現実は全く弱って無くむしろ元気になり始めた段階だが…探りを入れるべく、頭を抱え思い悩む姿を見せ、サージェス伯爵夫妻へそう伝える
するとゴクリと大きく唾を飲み込む音が聞こえ、待っていましたとばかりに必死な声で俺の発言に対し、机から身を乗り出して訴えてて来た


「………………そ、それは一体…一体どういう事ですか!?あ、アレンに!アレンに一体何があったのですか!?
ここへ連れてこれないと言うなら会わせてくだされ!アレンはアレンは何処にっ………!!」

「……………あ、あの子に何かあったのです!?ルドレッド公爵様!教えて下さいまし!!!」



その余りにも必死な反応に来訪の理由を確信する
なる程…そうか……こいつらはアレンが既に人喰い公爵に食われたかどうかを確認したかったんだな…?
親として子を心配するのでは無く、差し出した生贄が俺に食われた証拠が欲しかった…その為にこの屋敷に乗り込んで来た…

ガレッド公爵家と関わりがあるなら尚更俺の考えは正しいと言える…
計画でもしているスジ書き的にはこうだろう
アレンを失いその悲しみを乗り越えて失ったアレンに心配を掛けないように、元の…いや、これまでよりも贅沢な生活を送る為
更にはガレッド公爵に自分の息子が嫁ぐ名目で食われたと、人族があたかも被害に遭ったという状況を証明したい、その証拠が欲しい…そんな所だろうな?

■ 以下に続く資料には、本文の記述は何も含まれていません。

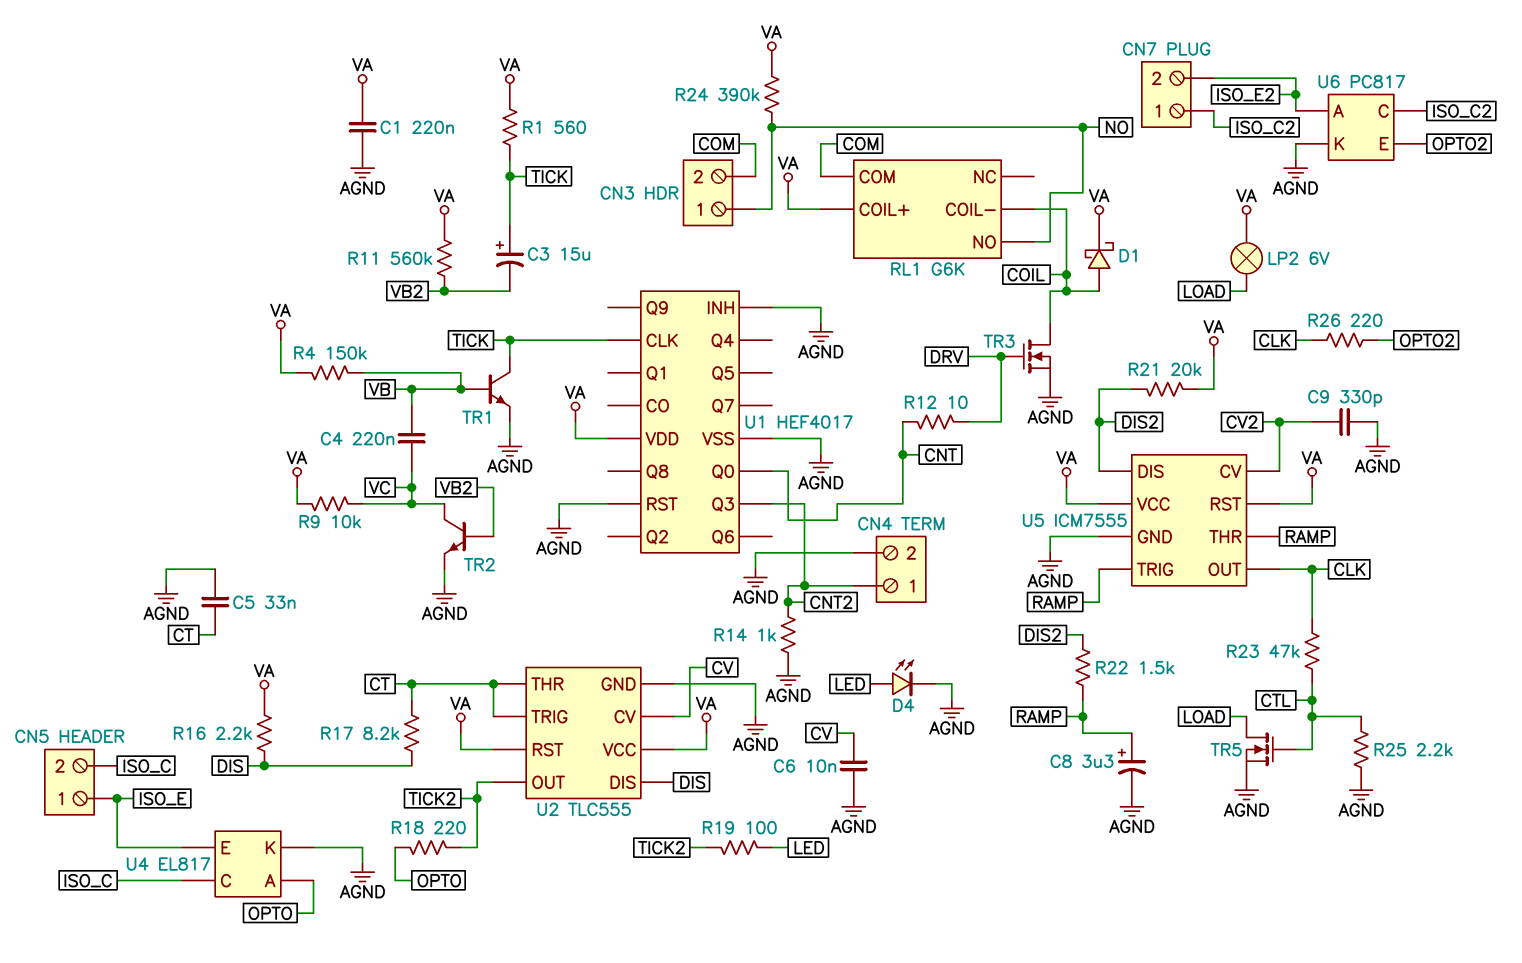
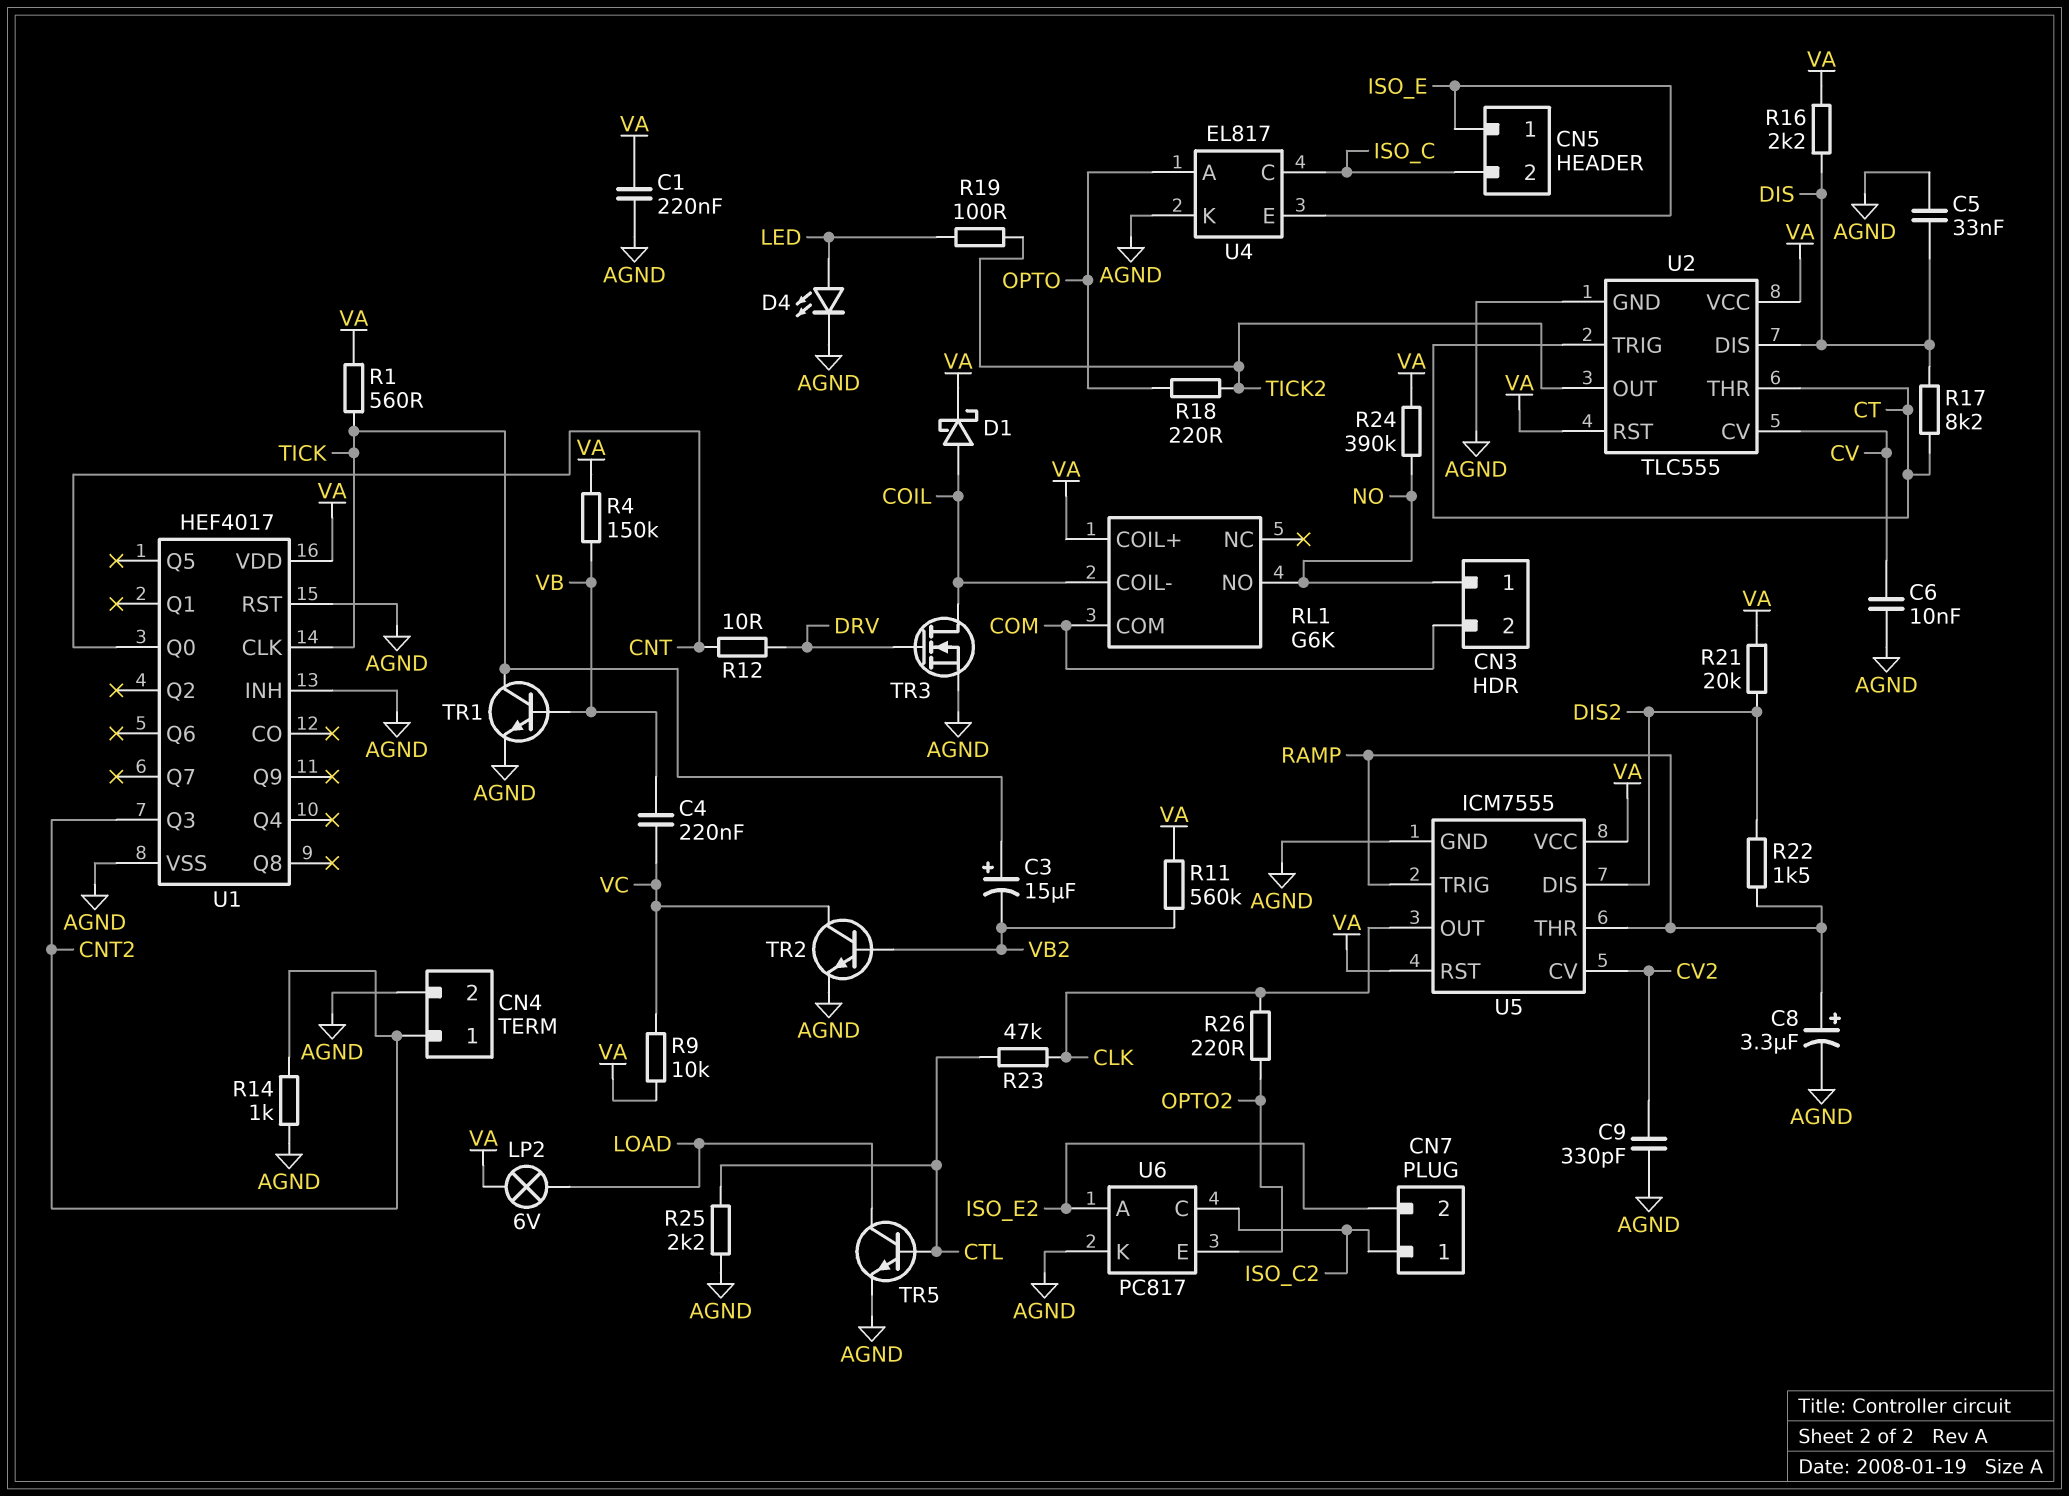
C5: 33nF (AGND, CT) -> 33nF (AGND, DIS)
TR5: NMOS (G CTL, D LOAD, S AGND) -> NPN (B CTL, C LOAD, E AGND)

何をしにこの屋敷に来たと警戒したが…馬鹿が訪れただけだったか…人は愚かな生き物だとわかっては居た…しかし、ここまで心が腐った者たちもいるんだなと呆れてしまう
言葉を濁しつつ、サージェス伯爵夫妻の反応をじっくり観察する、そして…



「………………すまない…アレンは……もう……………」



トドメとばかりに言葉に含みを入れ、辛そうな顔で俺が伝えると、サージェス伯爵夫妻は自分の良い方に受け取ったようで「そんなっ!!!あんまりだ!!!」と泣き崩れ暫く抱き合って泣き喚いた

ついでに今思い出したというように賠償の契約で自分たちはあの子に会えないと言い出し、「息子の最期にも会わせて貰えないのか!?賠償とは言え酷すぎる!!」等、俺は何も言ってないのに自問自答するような様子を見せ、「最後は人でなし!!!」と俺を罵倒し、十分悲劇を演出したと満足したのか泣く演技をしつつ足早に帰っていった



「旦那様…アレがアレン様のご家族様と言うのですか…?信じられない…」

「ああ、俺も信じたくは無かったが…そうみたいだ…まぁ、いずれ害虫駆除される存在…今は自由にさせておこう」


ヤジェもアデリナも酷い顔をしている
俺も酷い顔をしているだろう…反応を観察しつつ3時間ほど彼等と話をしたが、他国との会談筈よりも精神的に疲れた…
恐らく今夜辺りから俺に対して誹謗中傷の話題が貴族界に広がるだろうが…別に構わない、今だけ好きに騒いでればいい…時が来ればアレンに行った仕打ちを後悔し、その身を収穫される運命が待っている事に変わりは無いんだ…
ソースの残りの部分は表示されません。